Midnight Mass 2017

Midnight Mass 2017

 

Many years ago I remember following avidly a TV production  of Robert Graves’ book, “I Claudius”, with the often repeated and ominous lines spoken by Derek Jacobi as he played the part of the Emperor Claudius: “Let all the poisons that lurk in the mud, hatch out.” Not the sort of introduction you may have been expecting to a Christmas sermon, and I can say without much fear of contradiction, that I am probably the only priest to be quoting it today!

 

Yet this past year has seen our daily news items focusing on a rapidly escalating  series of revelations about the appalling standards of behaviour in many of our previously respected institutions, which had lain hidden but festering beneath the surface for years. The impact on those who suffered as a result may be impossible to imagine. But also, the attitude of influential groups in society that felt that such behaviour was either acceptable, or a perk of the job once you had reached a position of power, is unfathomable.

 

How have we reached this point where we regard others as being there for our own enjoyment, whatever they suffer as the consequences? That my rights and needs are more important than yours on every occasion? How has this ignorance of the standards which have guided us through the past centuries, come about? For make no mistake; there is a terrific amount of ignorance out there.

 

There is the potential for something positive to come out of all this. Today is a rather strange day in the church’s calendar, because, given that Christmas Day falls on a Monday this year, today is both the fourth Sunday in Advent, and also Christmas Eve. During Advent, and even in the Sundays before Advent this year, our Bible readings have concentrated our minds on the need for us to remain awake to what is happening in the world; to reflect on it, and to not lose sight of the fact that we will all be accountable, ultimately, for our actions.

 

The readings from the OT help us to empathise with the situation that the Jewish people found themselves in before the coming of Jesus, as they tried to live lives of faithfulness to God, and trust him to look after them. However, they found that when confronted with the challenges of daily life, and even worse, the aggression of other nations, they chose to try and find more immediate means of human help, and forgot about their calling to be God’s people. As a result, they suffered the consequences of that approach, being taken into exile, or being forced to surrender their national sovereignty.

 

This sense of the  flaws and helplessness of our human nature reached its climax in our readings this morning, given that we were still in Advent. Where was help to come from?
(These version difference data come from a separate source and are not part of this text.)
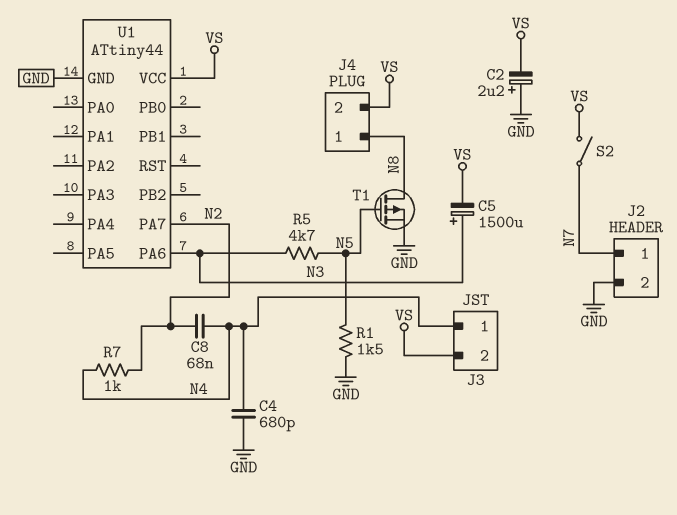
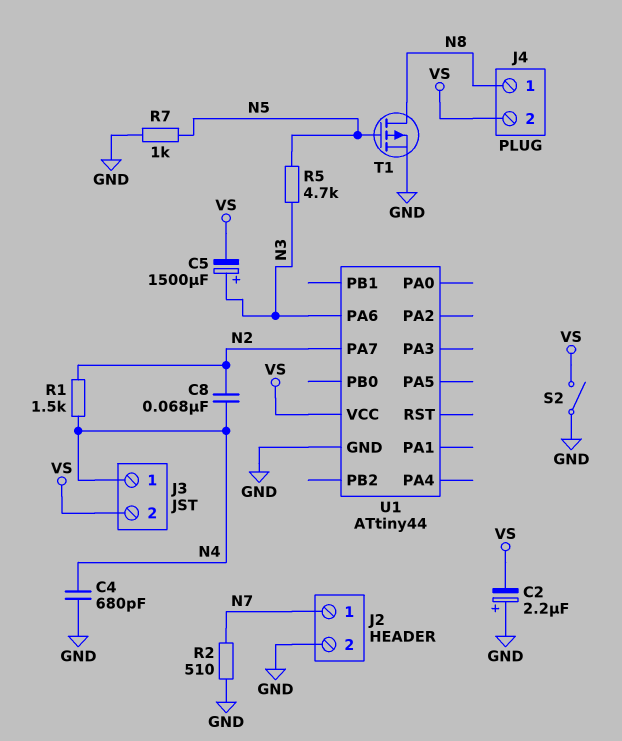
R1: 1.5k (GND, N5) -> 1.5k (N2, N4)
R2: none -> 510 (GND, N7)
R7: 1k (N2, N4) -> 1k (GND, N5)
S2: switch (N7, VS) -> switch (GND, VS)

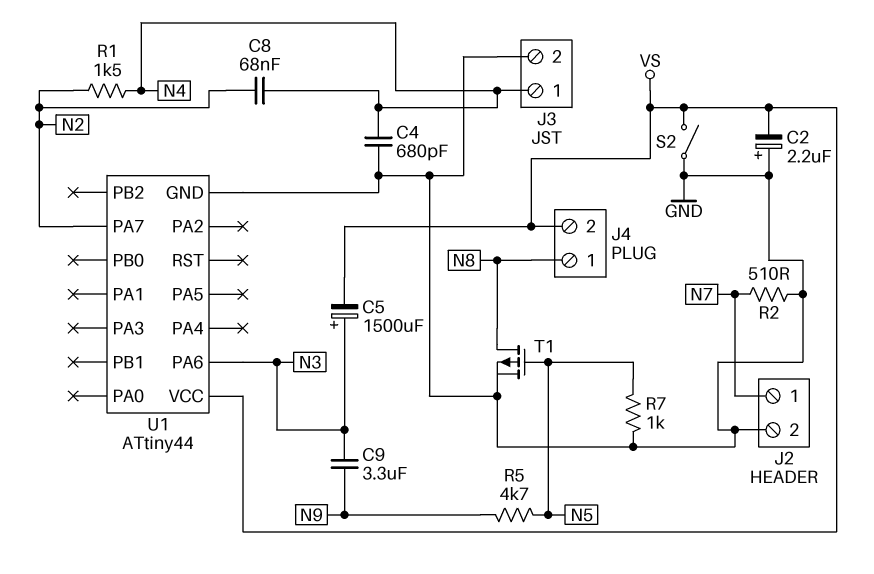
C9: none -> 3.3uF (N3, N9)
J3 pin 2: VS -> GND
R5: 4.7k (N3, N5) -> 4.7k (N5, N9)

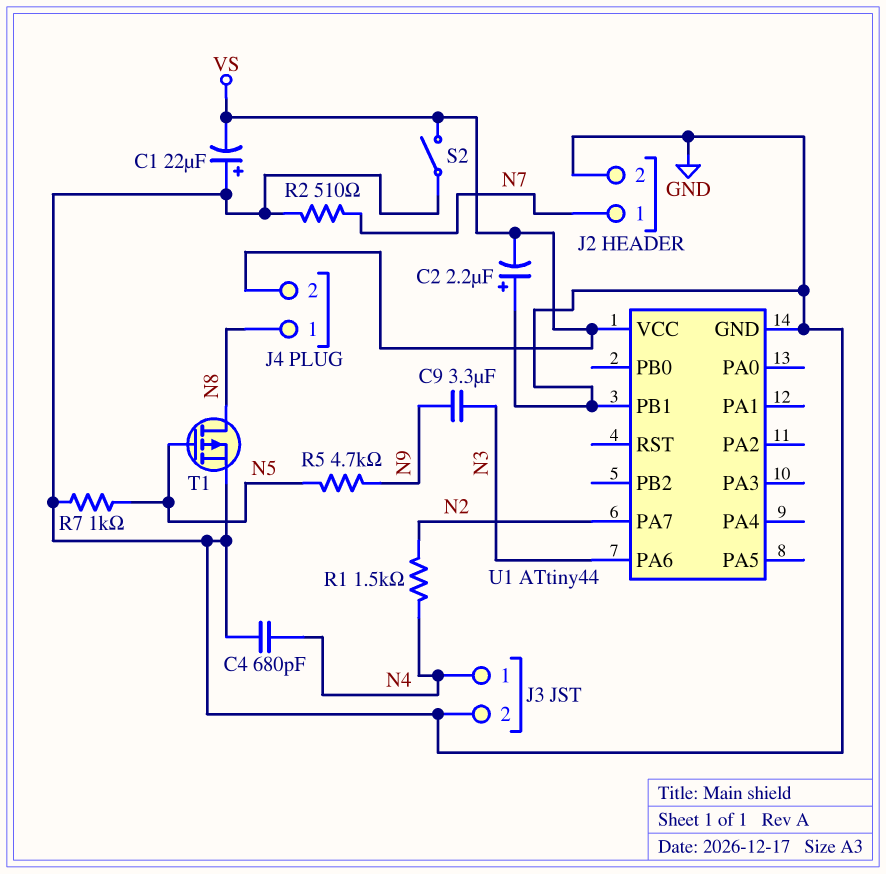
C1: none -> 22uF (plus GND, minus VS)
C5: 1500uF (plus N3, minus VS) -> none
C8: 68nF (N2, N4) -> none
U1 pin PB1: none -> GND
How do we deal with a world where the powerful abuse their positions, and the powerless are exploited and subjugated?

 

Today, within the space of 12 hours after this morning’s readings, we have our answer. Not in a thunderbolt which wipes from the face of the earth all those whose behaviours and attitudes appal us, but in a helpless baby, born into a humble family, in an insignificant and subjugated country. How on earth was that going to have any impact on their, on our desperate situation?

 

As they say, the rest is history. The lifetime of this child Jesus, coincided with that of Tiberius Claudius Caesar Augustus Germanicus, from whom I quoted at the beginning.  Jesus lived about half as long as Claudius, but his impact on the world was far greater. His teaching of God his Father as one who loves us despite our failings, and who not only waits for us to turn to him, but comes running to meet us once we do so, is something our weary world needs to hear and embrace again. The apparent inability of the powerless to bring light to the darkness of the world, gets a resounding response in this child whose birth we celebrate tonight.

 

Sometimes, as I have experienced constantly, we have to reach what seems to be our lowest ebb for us to see again the miraculous intervention of God. It is when we acknowledge that we cannot behave well towards each other without assistance, that our human frailties get in the way of our judgements and attitudes, and that we feel absolutely helpless in the face of the enormity of such atrocities as the violence towards the Rohingya people, that we can be truly human and know our need of God’s help.

 

Maybe our country, our world, is at such a place, where we are searching for what it is that gives meaning, and what is more, an ethical structure, to our lives. But ethics alone solve nothing. Saint Augustine, one of the great thinkers of Roman antiquity, found something new and encouraging in the first chapter of St John’s Gospel which we have just heard. He realized that, “the great Platonic ideals of truth and beauty and goodness were not only abstract values forming the everlasting basis of reality, but they had also come down to earth to be fully displayed, embodied, in the life, death and resurrection of Jesus.” [Polkinghorne Living with Hope, p. 71.]

 

Today I think there is the beginning of a recognition of the need to have a strong rock on which to stand, giving our lives a firm foundation. To continue the building metaphor, we also need reliable scaffolding to support us throughout life, and all of this can be found through the grace of God. In addition, it means that we can encourage our children to grow in that light and assurance. For that is what gives us mental, emotional and spiritual stability. The problems of the world look different when viewed from the standpoint of this knowledge of God’s intervention in history, and its impact on us as he walks with us through life.

 

It seems such a small thing, the birth of one baby in the history of the world, but as all the “poisons that lurk in the mud” of the powerful elites that were arrayed against him showed, they could not subjugate, misuse, or defeat the power of God’s love. A small thing, that birth; but the greatest miracle the world has known; if only we would recognize it, and embrace the joy of it not only tonight, and tomorrow, but for the rest of our lives…….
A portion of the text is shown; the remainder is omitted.